The 28% Rule for Housing Costs

Your total monthly housing cost — mortgage principal and interest, property taxes, homeowner's insurance, and any HOA fees (PITI + HOA) — should not exceed 28% of your gross monthly income.

On $180,000 annual income ($15,000/month gross): 28% = $4,200/month maximum for all housing costs.

This is a front-end ratio. The back-end ratio — all debt payments including housing — should stay below 36–43% by most guidelines (though lenders may approve up to 50%). With $1,200/month in existing debt on $15,000/month gross income, your current debt ratio is 8%. Adding $4,200 in housing = 34.7% — within the conservative guideline.

From Monthly Payment to Purchase Price

With a $4,200/month budget for housing costs, you need to back into a purchase price. At today's approximate 6.5–7% mortgage rate, a 30-year fixed loan of $550,000 carries a P&I payment of roughly $3,500/month. Add property taxes (~$650/month on a $700,000 home at 1.1%) and insurance (~$150/month), and you're at ~$4,300/month — slightly over budget. A $650,000 purchase with $85,000 down ($565,000 loan) is approximately at your ceiling by this rule.

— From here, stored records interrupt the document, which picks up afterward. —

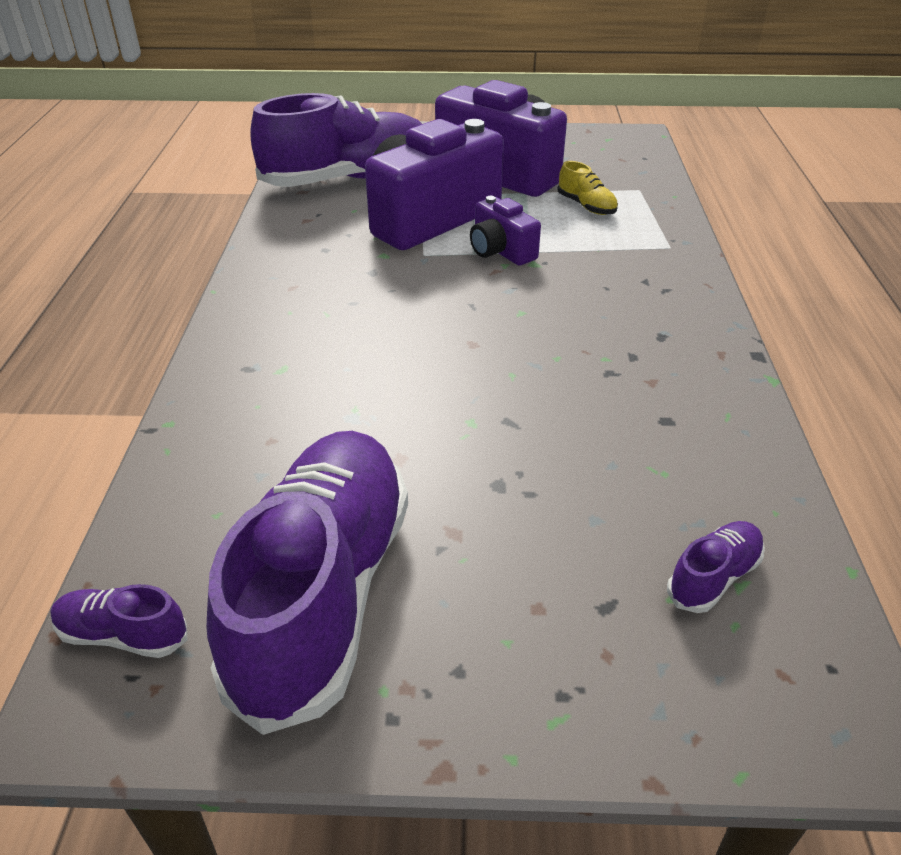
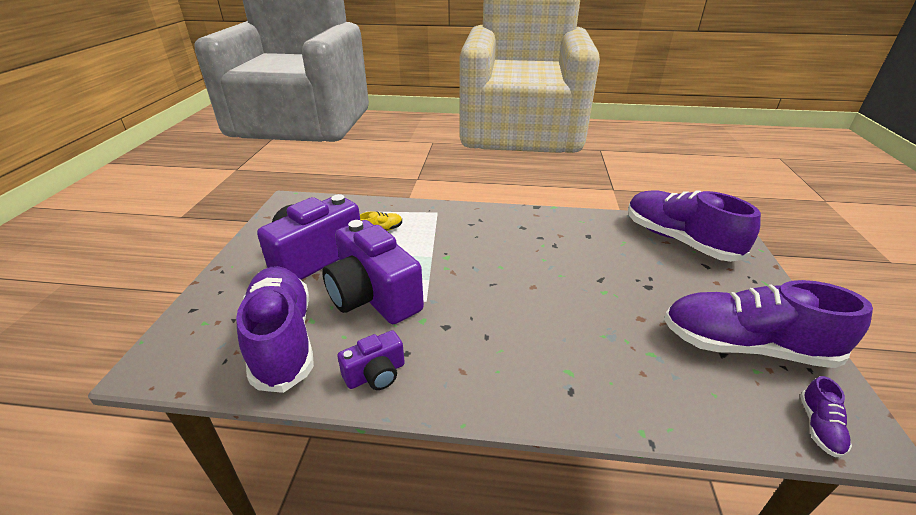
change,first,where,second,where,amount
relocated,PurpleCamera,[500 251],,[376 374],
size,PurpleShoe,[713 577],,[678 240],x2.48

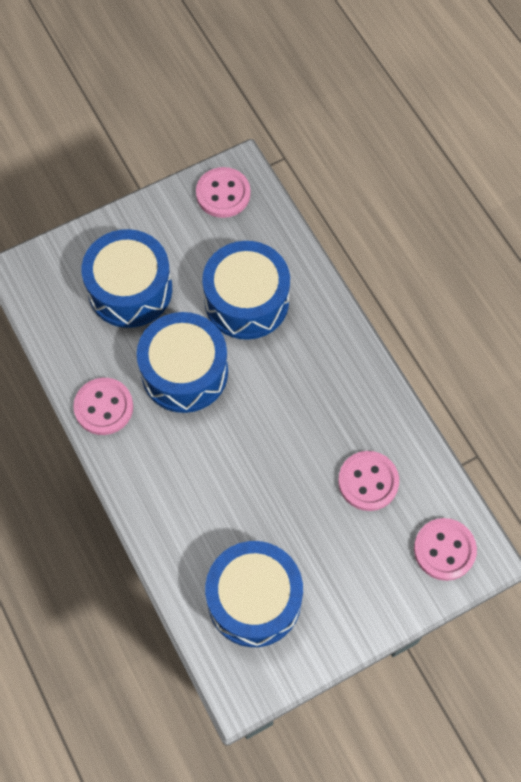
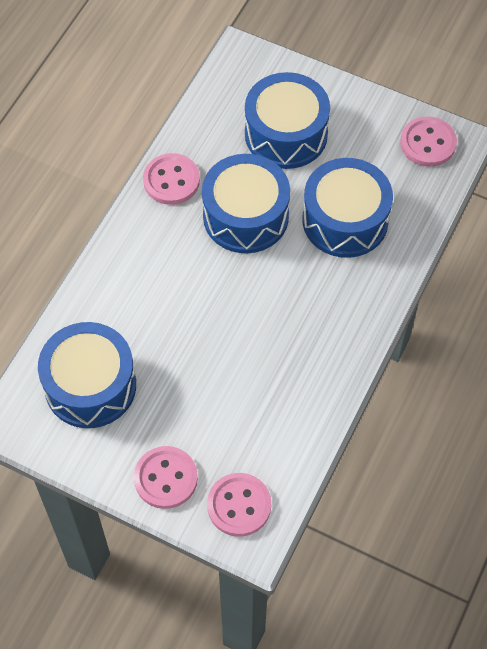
change,first,where,second,where,amount
relocated,PinkButton,[368 481],,[166 478],

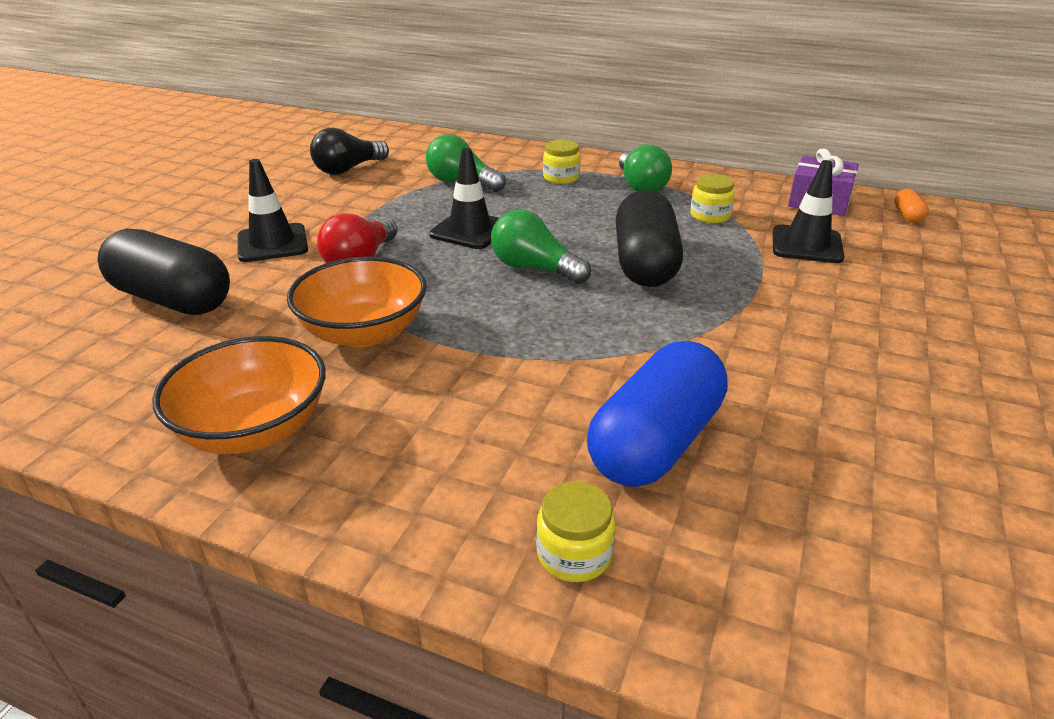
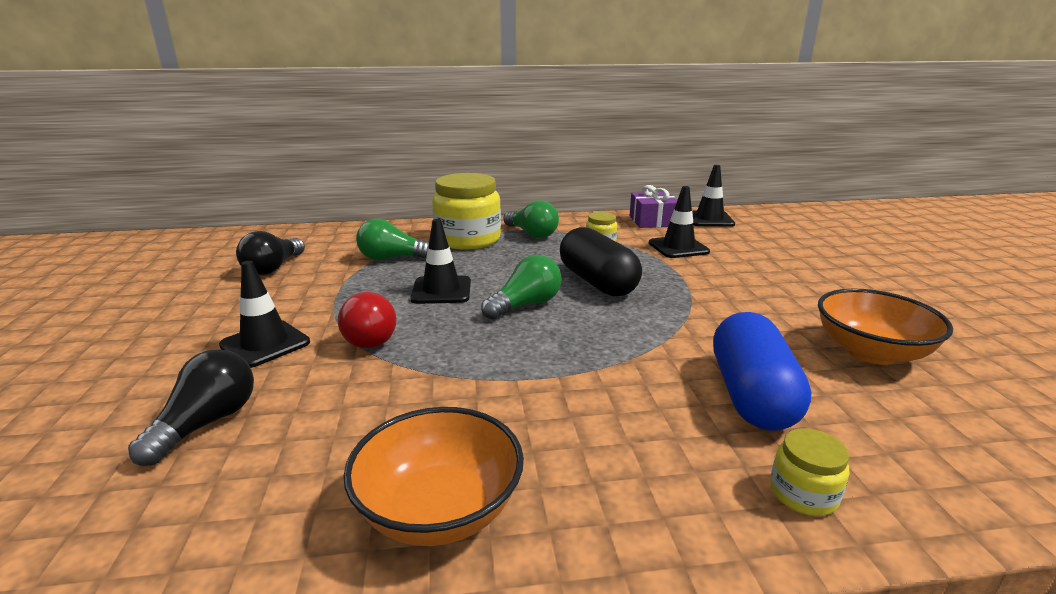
change,first,where,second,where,amount
exchanged,BlackCapsule,[172 299],BlackLightBulb,[206 423],
relocated,OrangeBowl,[364 332],,[871 352],
spun,GreenLightBulb,[534 269],,[525 305],135 degrees clockwise
size,YellowJar,[561 178],,[468 239],x2.17
exchanged,OrangeCapsule,[907 215],BlackTrafficCone,[709 219],

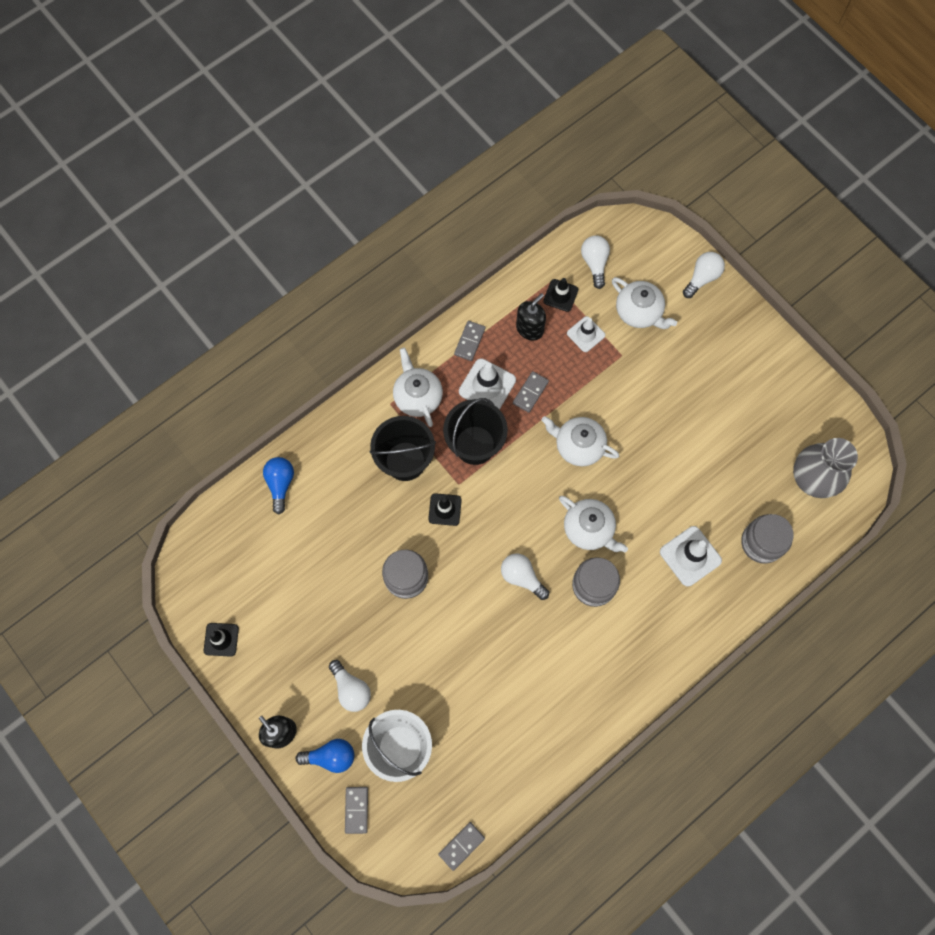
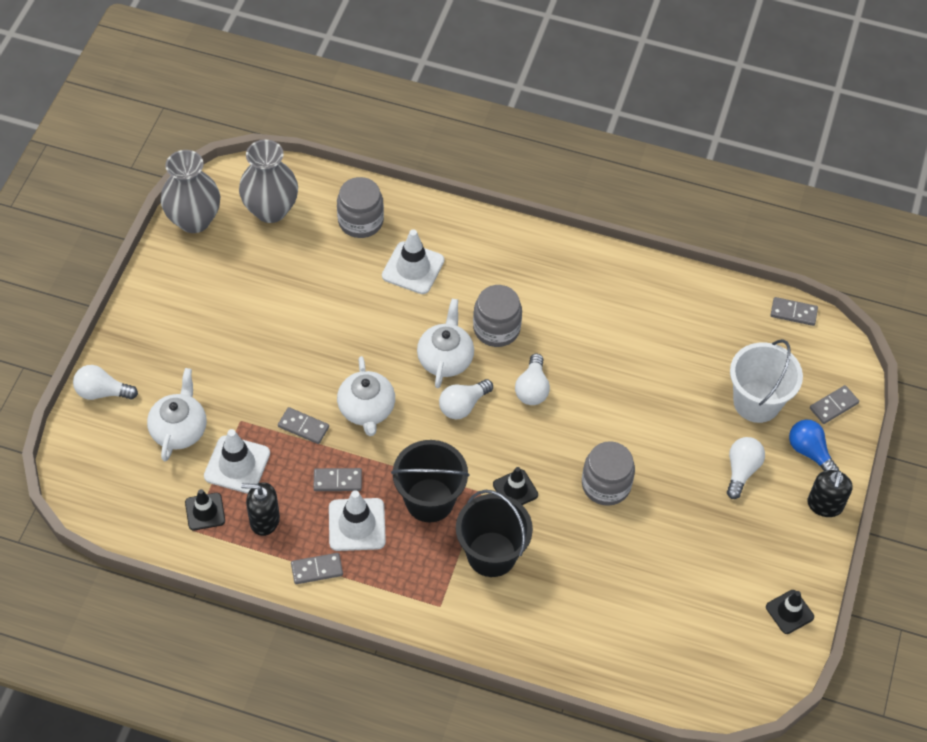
change,first,where,second,where,amount
missing,BlueLightBulb,[280 484],,,
missing,WhiteTeapot,[417 396],,,
size,WhiteTrafficCone,[586 334],,[237 465],x1.52
relocated,WhiteLightBulb,[594 263],,[463 405],
appeared,,,GreyVase,[194 220],
appeared,,,GreyDomino,[303 427],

The Hidden Costs to Budget For

The purchase price and mortgage are just the beginning. Build these into your affordability calculation:

  • Closing costs: 2–5% of loan amount ($11,000–$28,000 on a $565,000 loan) — paid at closing, not rolled into the mortgage in most purchases
  • Moving costs: $1,500–$5,000 for local moves; $10,000+ for long-distance
  • Immediate repairs and furnishings: $5,000–$30,000 in the first year is common
  • Ongoing maintenance reserve: Budget 1–2% of home value per year ($7,000–$14,000/year on a $700,000 home)

Keep Retirement on Track

The single most common financial mistake first-time homebuyers make: buying at the top of their approval limit and stopping retirement contributions to afford the payments. Never reduce 401(k) contributions (especially below the employer match) to fund a mortgage. A home purchase that derails your retirement savings is not the wealth-building decision it feels like. If the only way to afford the house is to stop saving, the house is too expensive.

Down Payment Options and PMI

A 20% down payment avoids Private Mortgage Insurance (PMI), which typically costs 0.5–1.5% of the loan annually ($2,825–$8,475/year on a $565,000 loan). If your down payment is less than 20%, factor PMI into your monthly cost. Conventional PMI is automatically removed when you reach 20% equity; FHA mortgage insurance persists for the life of the loan unless you refinance — an important distinction.